Snap reveals US subpoenas on IPO disclosures
Snap said in a statement it has responded to the government subpoenas and other requests for information.
The US Justice Department and Securities and Exchange Commission have subpoenaed Snap Inc for information about its March 2017 initial public offering, the social media app maker told Reuters on Tuesday.
Snap said in a statement it has responded to the government subpoenas and other requests for information.
The previously unreported federal inquiries follow an ongoing shareholder lawsuit in which investors allege that Snap misled the public about how competition from Facebook Inc’s Instagram service had affected the company’s growth.
Snap said it believes that the federal regulators “are investigating issues related to the previously disclosed allegations asserted in the class action about our IPO disclosures.”
“While we do not have complete visibility into these investigations, our understanding is that the DOJ is likely focused on IPO disclosures relating to competition from Instagram,” the company said.

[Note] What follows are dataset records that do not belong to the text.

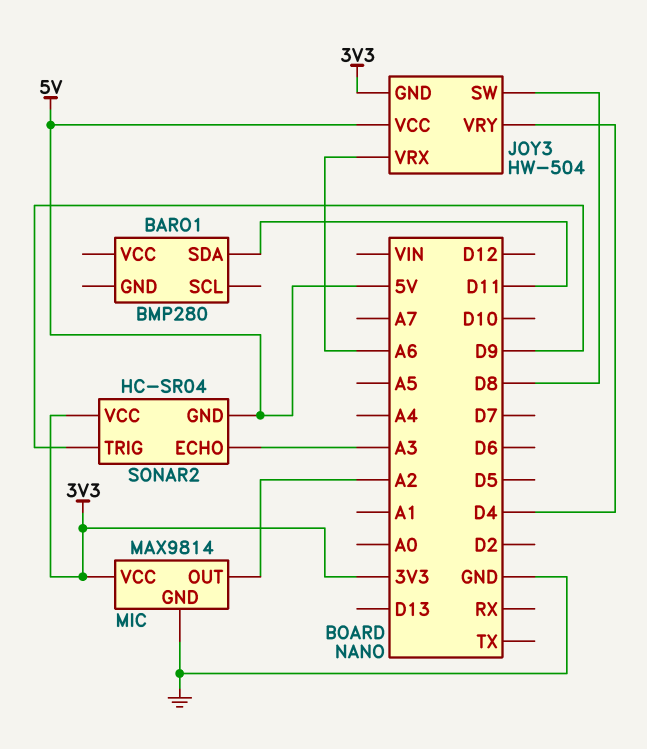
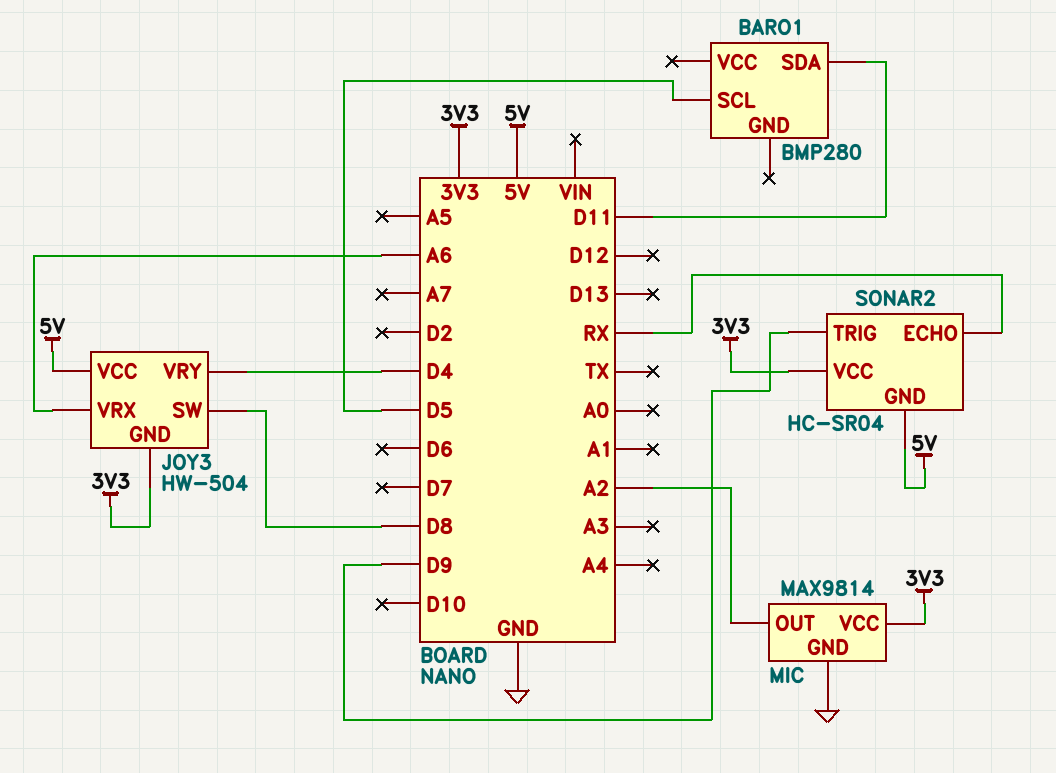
BARO1 pin SCL: none -> D5
SONAR2 pin ECHO: A3 -> RX

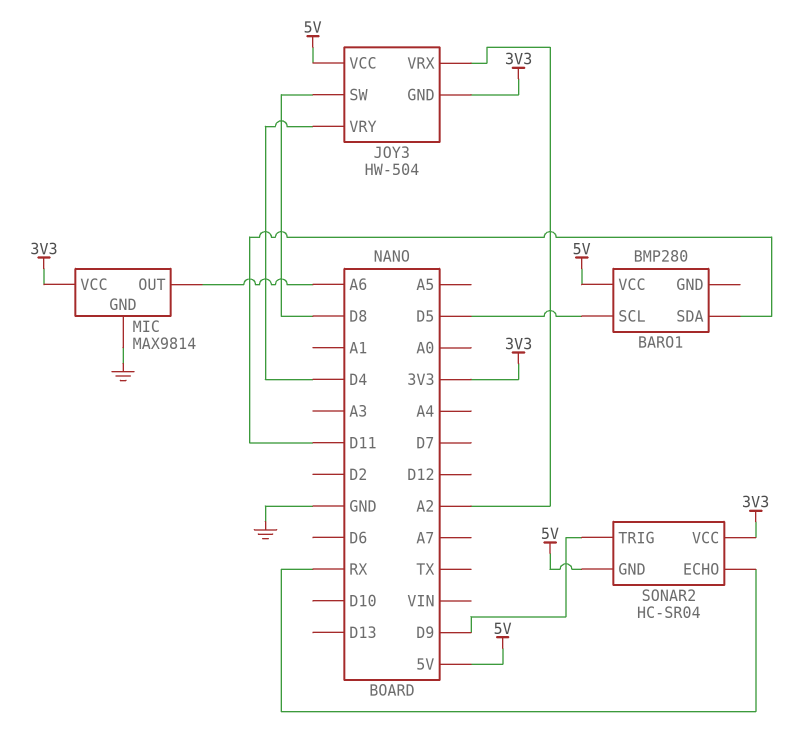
BARO1 pin VCC: none -> 5V
JOY3 pin VRX: A6 -> A2
MIC pin OUT: A2 -> A6

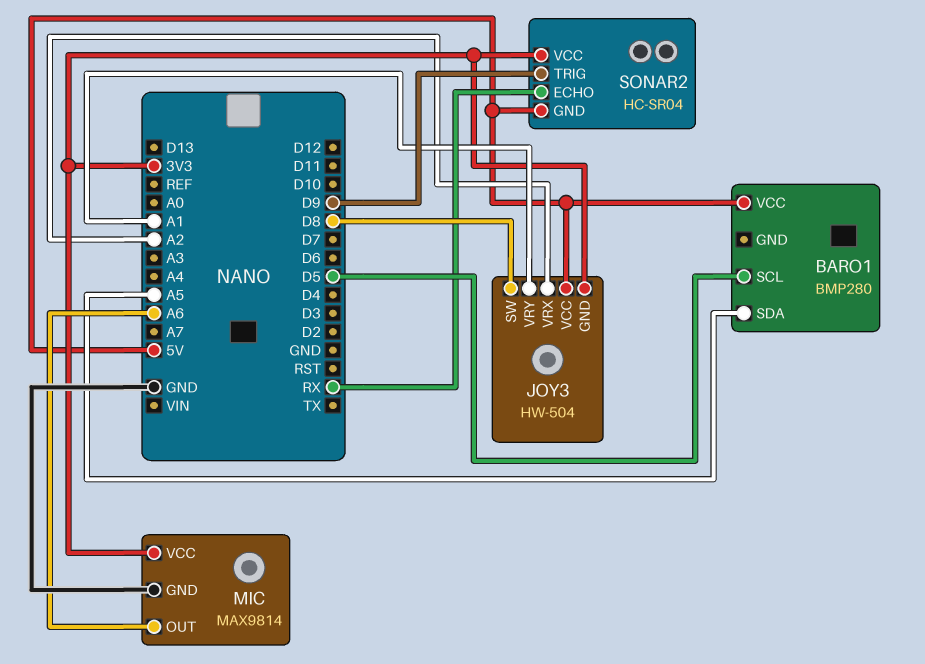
BARO1 pin SDA: D11 -> A5
JOY3 pin VRY: D4 -> A1

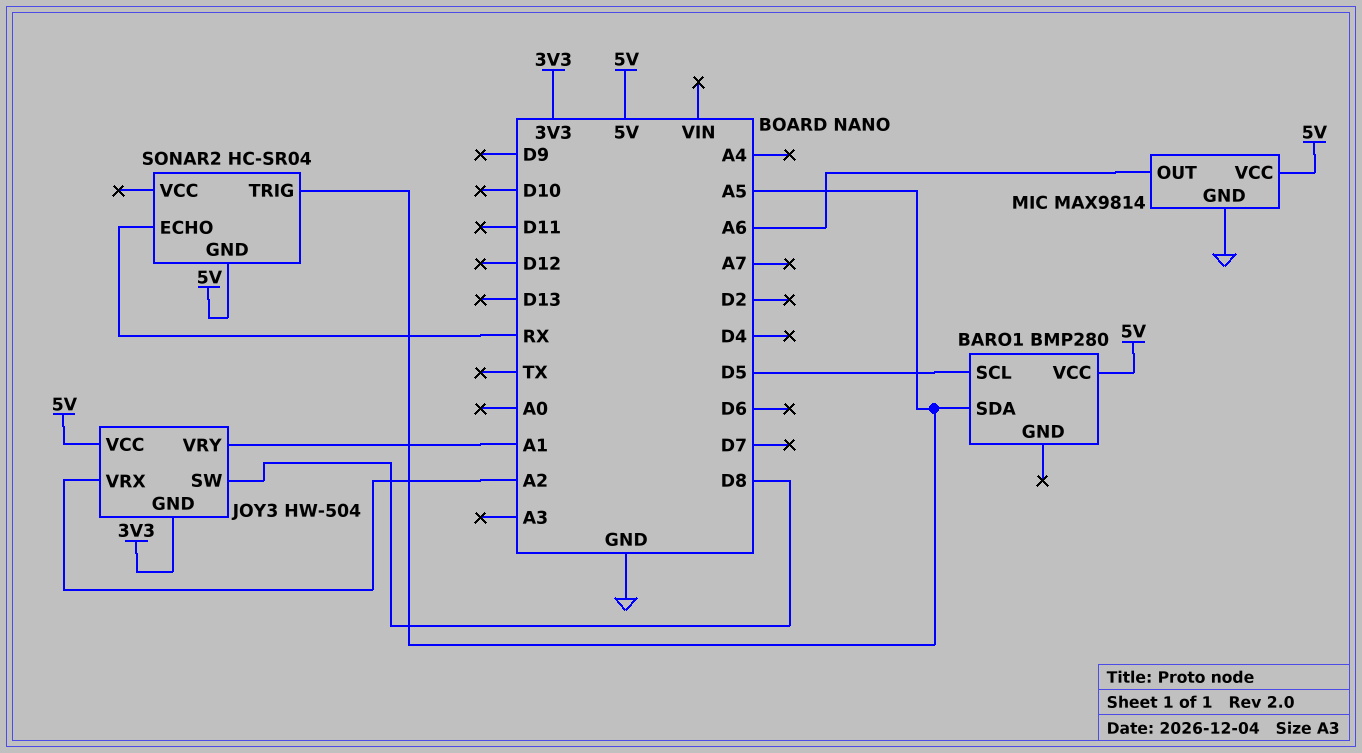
MIC pin VCC: 3V3 -> 5V
SONAR2 pin TRIG: D9 -> A5
SONAR2 pin VCC: 3V3 -> none

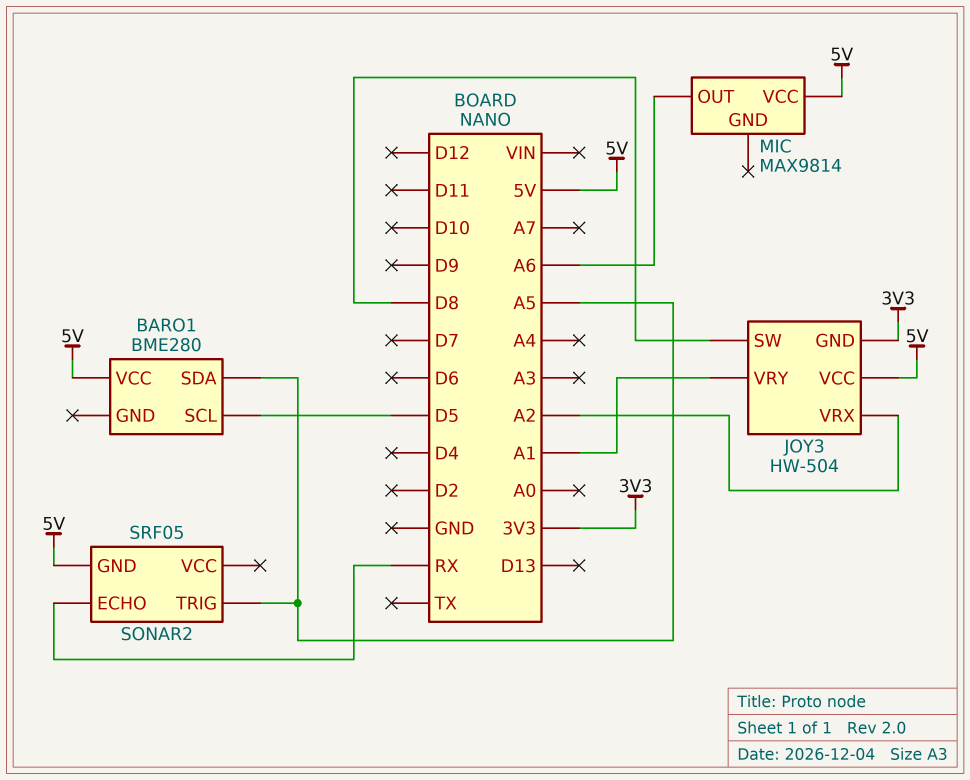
BARO1: BMP280 -> BME280
MIC pin GND: GND -> none
SONAR2: HC-SR04 -> SRF05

Snap’s Snapchat messaging app has posted disappointing user growth since the company’s USD 3.4 billion IPO, and despite above-expectations sales growth and narrowing losses, its shares have tumbled. They closed at USD 6.71 on Tuesday, down from their initial offering price of USD 17.
The company described the lawsuit as “meritless” and said its pre-IPO disclosures were “accurate and complete.” It said it would continue to cooperate with the SEC and Justice Department.
Subpoenas can compel parties to provide materials that authorities want to review.
Snap acknowledged the probes after the US government made a sealed filing in the shareholder lawsuit last Wednesday.
The complaint, filed in May 2017 in US District Court in Los Angeles, also alleges that Snap did not disclose a sealed lawsuit brought before the IPO in which a former employee alleged the company had misrepresented some user metrics.
A federal court ordered that whistleblower case to arbitration in April.
The shareholder lawsuit further alleges that Snap misrepresented its use of smartphone notifications and other “growth hacking” tactics to spur Snapchat usage.
Judge Stephen V. Wilson in June denied Snap’s motion to dismiss the lawsuit. Plaintiffs later filed to certify it as a class action.
Snapchat, which reported 158 million daily users prior to the IPO, peaked at 191 million in this year’s first quarter and fell to 186 million in the third quarter.